As it turns out, the articles in this series might number over a dozen by the time we’re done.

I’m trying real hard to not make these obnoxiously long, which becomes an issue for certain seasons that had a bunch of movie schemes (see several years in the 2000s, which had nine to 10 each).

So I’m trying to keep that in check and not publish articles that require loads of scrolling for y’all. We’ll keep things going with 2000 through 2002, where we had nine movies promoted via stock car livery.

Mission to Mars (2000)

Probably ranking in my top 10 of movie schemes to ever hit the track, Steve Park rolled into Las Vegas Motor Speedway in the third race of the 2000 season with this beauty.

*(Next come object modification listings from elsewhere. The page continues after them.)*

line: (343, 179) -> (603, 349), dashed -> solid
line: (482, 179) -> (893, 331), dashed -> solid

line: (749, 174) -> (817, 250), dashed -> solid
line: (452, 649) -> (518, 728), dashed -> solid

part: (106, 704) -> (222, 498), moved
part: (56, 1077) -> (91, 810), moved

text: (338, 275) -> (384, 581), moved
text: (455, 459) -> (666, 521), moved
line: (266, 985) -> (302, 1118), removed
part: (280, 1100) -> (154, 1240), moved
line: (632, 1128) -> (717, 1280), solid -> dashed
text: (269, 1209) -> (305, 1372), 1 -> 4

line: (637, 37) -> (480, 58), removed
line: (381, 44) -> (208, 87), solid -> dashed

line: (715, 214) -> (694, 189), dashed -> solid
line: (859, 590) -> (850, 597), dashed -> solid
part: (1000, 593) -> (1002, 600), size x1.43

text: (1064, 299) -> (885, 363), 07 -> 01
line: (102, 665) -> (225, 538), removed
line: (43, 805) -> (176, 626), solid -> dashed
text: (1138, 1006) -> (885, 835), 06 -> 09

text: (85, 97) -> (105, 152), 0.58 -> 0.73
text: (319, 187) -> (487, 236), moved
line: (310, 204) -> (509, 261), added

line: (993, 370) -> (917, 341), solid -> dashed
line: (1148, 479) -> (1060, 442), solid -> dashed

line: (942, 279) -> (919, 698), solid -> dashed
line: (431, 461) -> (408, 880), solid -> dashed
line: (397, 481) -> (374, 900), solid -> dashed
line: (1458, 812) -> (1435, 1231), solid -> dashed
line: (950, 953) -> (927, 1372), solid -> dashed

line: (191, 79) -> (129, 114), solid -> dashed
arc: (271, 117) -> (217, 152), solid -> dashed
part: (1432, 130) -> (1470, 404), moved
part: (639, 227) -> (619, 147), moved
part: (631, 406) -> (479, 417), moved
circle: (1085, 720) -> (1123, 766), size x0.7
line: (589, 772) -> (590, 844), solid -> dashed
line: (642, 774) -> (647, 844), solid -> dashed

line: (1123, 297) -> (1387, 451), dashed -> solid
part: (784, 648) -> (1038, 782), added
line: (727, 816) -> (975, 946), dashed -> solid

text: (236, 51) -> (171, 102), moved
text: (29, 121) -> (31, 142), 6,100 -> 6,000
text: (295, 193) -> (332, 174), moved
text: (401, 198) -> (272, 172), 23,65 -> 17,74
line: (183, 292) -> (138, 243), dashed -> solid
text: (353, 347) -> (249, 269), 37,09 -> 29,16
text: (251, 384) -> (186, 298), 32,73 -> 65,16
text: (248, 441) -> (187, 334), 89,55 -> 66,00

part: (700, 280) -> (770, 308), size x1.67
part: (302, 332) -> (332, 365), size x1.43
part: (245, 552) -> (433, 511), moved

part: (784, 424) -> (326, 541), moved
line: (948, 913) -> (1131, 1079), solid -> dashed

The unfortunate thing is that it’s sponsored by Mission to Mars, which scored a whopping 24% on Rotten Tomatoes. What’s worse is that it was directed by Brian De Palma! This is the guy that did, among others, Scarface, Carrie, The Untouchables, Dressed to Kill and the first Mission: Impossible.

A space movie with him at the helm should’ve been sick.

Sure, it finished last due to engine issues, but that’s a damn good scheme.

Juan Pablo Montoya‘s Axe Apollo scheme in 2013 kind of echoed it a little bit, though the stark orange-red of Mars’ surface stood out far more than the No. 42’s curvature of the Earth.

And the fact that it’s complete with astronauts and all that stuff is pretty sick. Easily one of my favorites.

The Mummy Returns (2001)

First of two Mummy-related installments that you’ll see in this series of articles. The first movie didn’t have a scheme, but Jimmy Spencer had a flag-to-flag top 10 day at Fontana with this car — starting ninth, finishing seventh.

Jurassic Park III (2001)

I really love how much Joe Gibbs Racing committed to running promotional movie schemes in tandem with their two cars — we’ll see it at least two or three more times with this pairing, and this is the first time it happened in Cup.

Bobby Labonte and Tony Stewart each got some dinosaurs to ride with them to promote Jurassic Park III at Daytona International Speedway in summer 2001.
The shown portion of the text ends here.